1. Use a 3rd party partition manager to create 2 PRIMARY partitions. (Delete all partitions first and start from scratch.)

- MS-DOs's partition manager won't allow you to create 2 primary partitions on the same drive.

2. Reserve the first part of the partition with 8GB for DOS, at the beginning of the drive.

- here, you can do one of two methods :

i. Only reserve the first 8GB space and create the parttions after installing Win95, or,
ii.
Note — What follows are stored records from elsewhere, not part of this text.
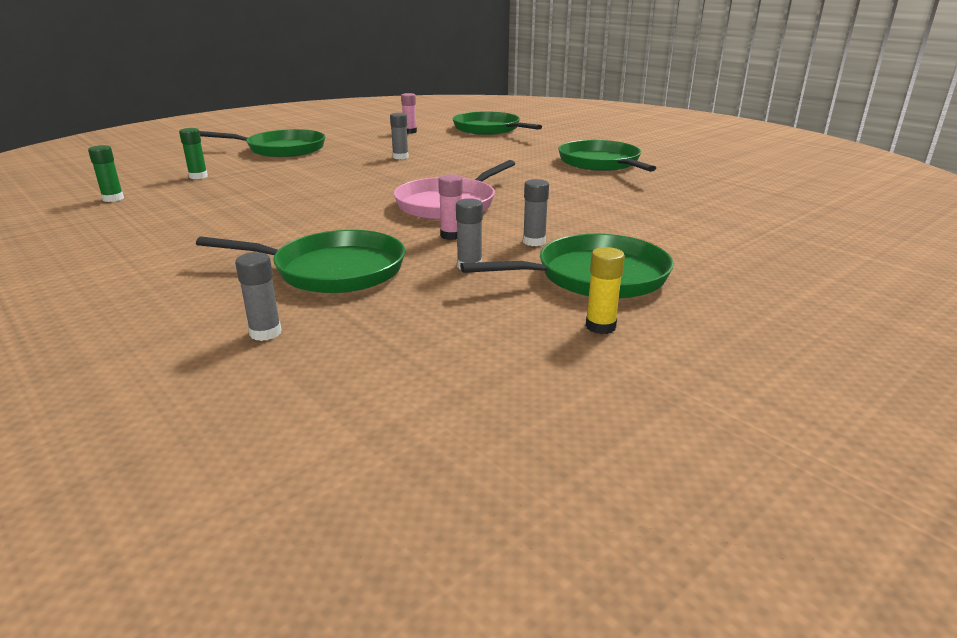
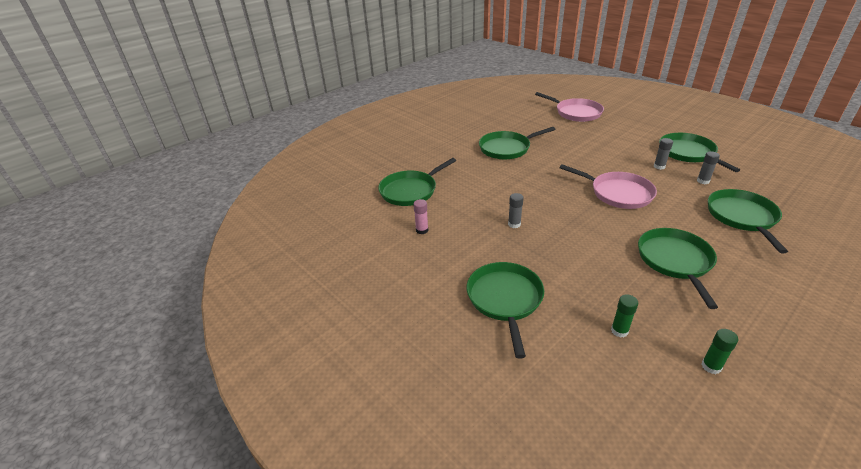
camera: 90 degrees left, 10 degrees up
(265, 333) = (817, 223): grey glue stick -> none
(271, 210) = (675, 261): none -> green pan
(451, 235) = (668, 188): pink glue stick -> none
(600, 326) = (733, 153): yellow glue stick -> none
(780, 211) = (576, 113): none -> pink pan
Create partitions for DOS in the 8GB space, and then "HIDE" the partitions using the partition manager.

This is to make way to install Windows 95 first.

3. Create the rest of the space to create a FAT32 partition, provided you're installing a FAT32-supported version of Windows95.

Install Windows 95.

4. After installing Windows 95, and after completing all reboots and making sure Win95 is working well, now either

i.-Create the partitions for DOS in the first segement of the reserved space, or
ii.-Unhide all partitions.

When creating the DOS partitions, continue as you have made before, i.e. - 1st partition is primary and the rest are created in extended logical partitions.

If you're planning to hide and unhide, you can even use DOS' FDISK to create the partitions first, hide all partitions with a 3rd party partitioner and use the Win95's FDISK to create another Primary Partition with the FAT32 format. The hidden partitions will be shown as Non-Dos and FDISK will permit to create a primary partition.

After completing Windows 95 installation and all the reboots, you can then unhide the DOS partitions.

Once this is done, you can use the FDISK in either program, to "SET ACTIVE PARTITION", to boot into either partition. When in DOS, and you would like to boot into Win95, use the FDISK in DOS and vice versa in Win95.

By using a FAT32 partition for Win95, the DOS utilities like defrag and chkdsk won't mess up with the Win95 files, since the DOS 6.22 can't "see" a FAT32 partition.

Finally, you can try using Boot Managers if you don't want to mess with partitions. e.g. - Smart Boot Manager, PLOP boot manager.